About The Article
This article will tell you almost everything about the crucial concepts of data structures and algorithms. This article is the first one in the series “Data Structure and Algorithm (DSA)”. You’ll learn more about data structures and algorithms in detail in my coming articles. So stay tuned for the next articles.
Read this article, then feel free to give your feedback.
The topics to be covered are
Introduction
- Data structures and their purpose
- Ways of implementing a data structure
- Understanding Abstract Data Type (ADT)
- Classification of data structure
- How we’ll study data structures
Analysis of Algorithms
- Efficiency of algorithms
- Time Complexity
- Space Complexity
- Measuring time complexity
- Empirical or Posteriori method
- Theoretical or Apriori method
- Apriori analysis with an example
- Asymptotic notations
- Time complexity using Big oh O
- Categories of Time Complexity
- Comparison between different Time Complexities
- Dependence of Time Complexity
Data structure and its purpose
We have many problems around us which are of different types. But we want to solve these problems in an efficient and effective way. For our daily life, if we have any problem, then we find a solution to solve it. We face three phases of problem-solving in our daily lives.
- Define the solution
- Analyze the solution
- Implement the solution
There is the same situation in the field of computer science. The solution we applied to solve computer problems is called an algorithm. We have to design this algorithm, analyze it according to the business requirement, and then implement this to solve the problem. The algorithm is nothing but a procedure that contains a specific set of rules to get output from input. We’ll learn the ways and techniques to analyze algorithms in this article.

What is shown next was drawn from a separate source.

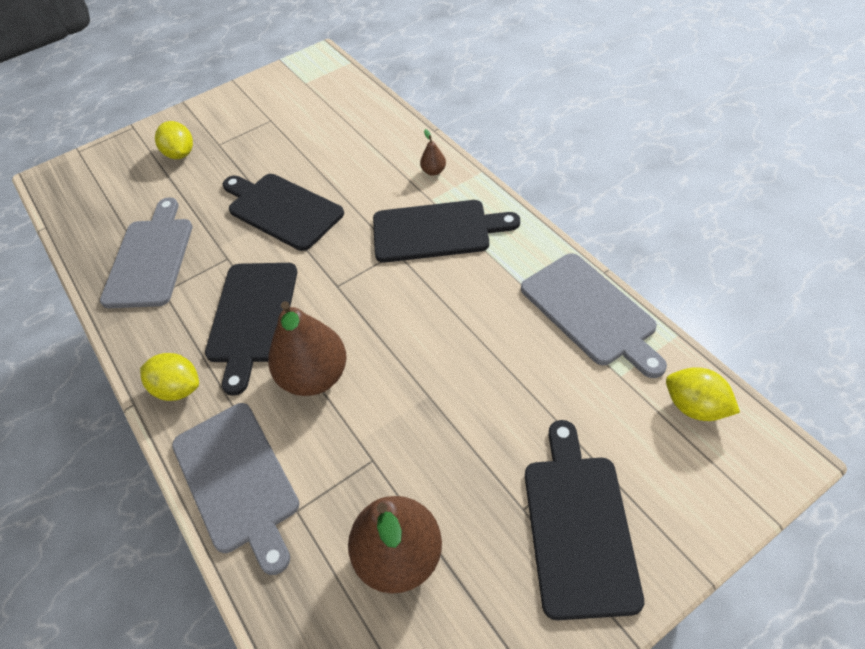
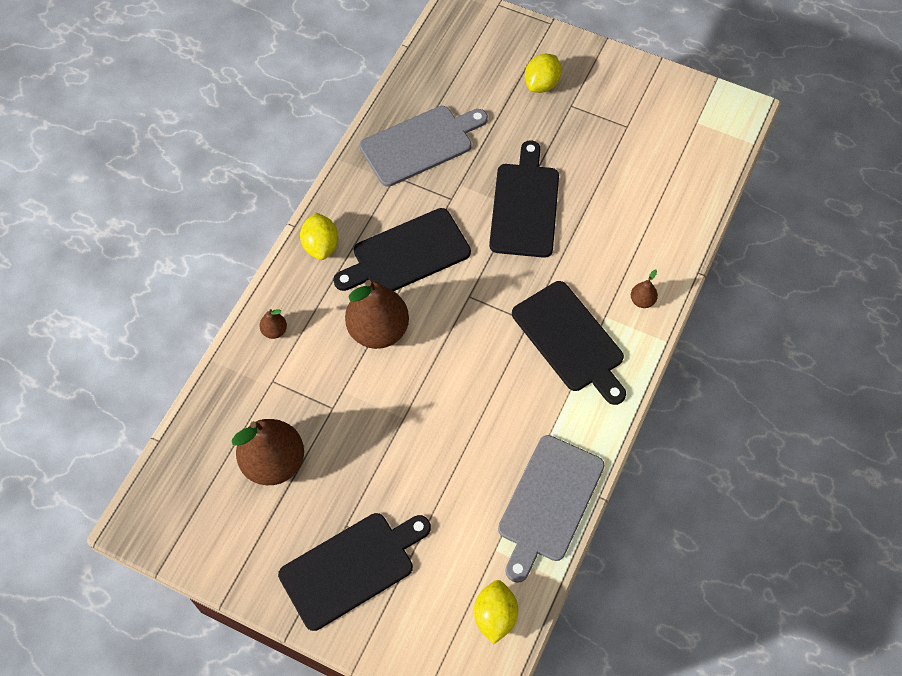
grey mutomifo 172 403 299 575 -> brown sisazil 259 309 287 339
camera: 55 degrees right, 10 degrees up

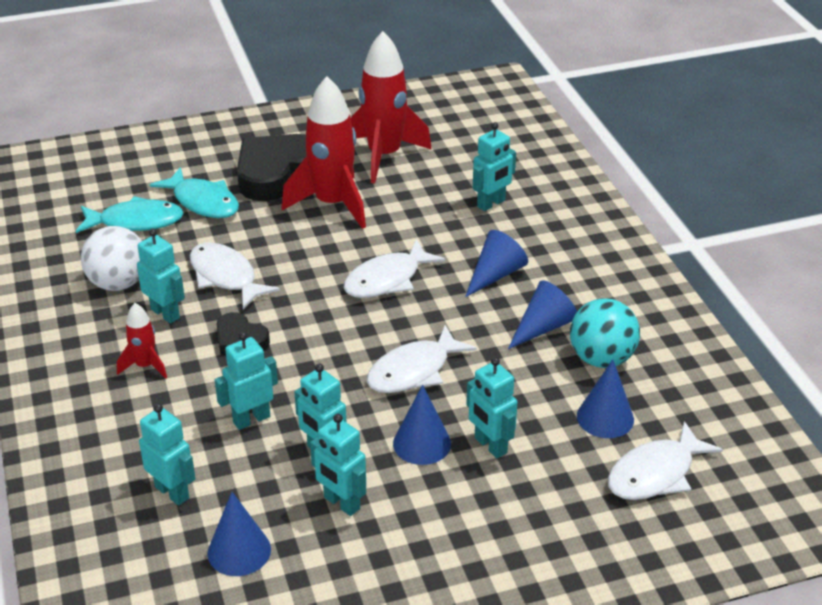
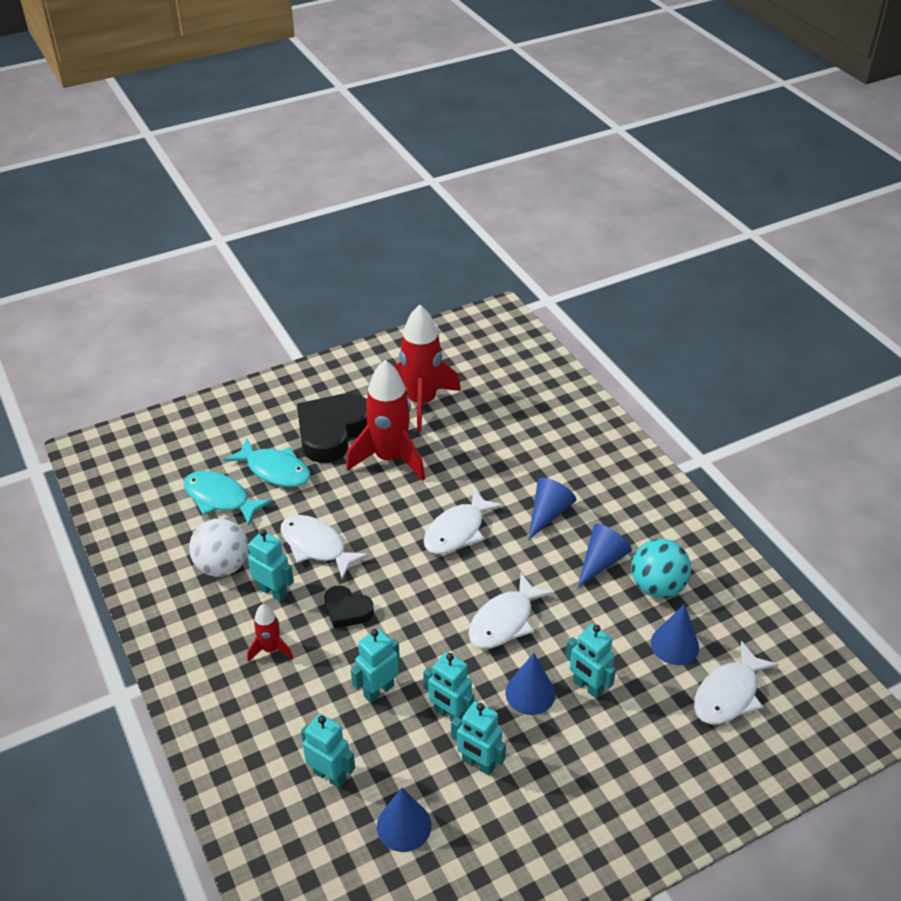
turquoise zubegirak 76 196 184 233 -> turquoise zubegirak 184 471 272 526, 135 degrees counterclockwise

Data structure is all about how to design, analyze, and implement “efficient” algorithms. So data structure is the most fundamental and building block concept in computer science to solve computer problems. It has a lot of importance in creating program logic.
Data structure is defined as “A way to store and organize data into the computer so that the data can be used efficiently and effectively.”
For example, in the dictionary, every word is sorted in an organized way. If the word is not sorted then it is almost impossible to find any word in the dictionary. So we have to use data structures to store and organize data efficiently.
Ways of implementing a data structure
Simply put, the way of implementing data structure is, to first make its ADTs, then we implement the data objects. We can say that first, we need to make the mathematical and logical model, then detaiimplement it on the data objects. Let’s understand it in more detail.
Mathematical/logical model
In this step, we see the abstract view or high-level features/operations. For example, an abstract view of TV is
- It can turn ON and OFF.
- It can receive signals from the antenna.
- It can produce sound and video.
In the above example, we aren't concerned with circuits embedded in the TV. So this is the Abstract view of the television.
As we see only the abstract view, we can call this abstract data type ADT.
Understanding Abstract Data Type (ADT)
The data and operations of which the data structure is comprised are called Abstract Data Type (ADT). In ADT, we don’t give any implementation of the data objects and their operations. We can say that ADT provides us with Data Abstraction. ADT focuses on “what a data structure does” rather than on “how a data structure does it”. Let's take an example, we want to make a list that can perform the following operations,
- Store a given number of elements of any data type.
- Read elements by their position in the list.
- Modify elements at any position in a list.
All the above features are about data and operations on the specific data type. So this is an abstract data type, because, we only focus on “what the list does” rather than the implementation in terms of elements of “how the list does it”.
Now the question comes -- what is the implementation of this list? So there is a second concept about that data structure which is the implementation. It means concrete implementation of a list in which you can store elements, read elements, and modify elements. Let’s say we implement the above list ADT as “arrays”.
Classification of data structure
We’ll study all types of data structures in this series. The typical classification of the data structure is as follows.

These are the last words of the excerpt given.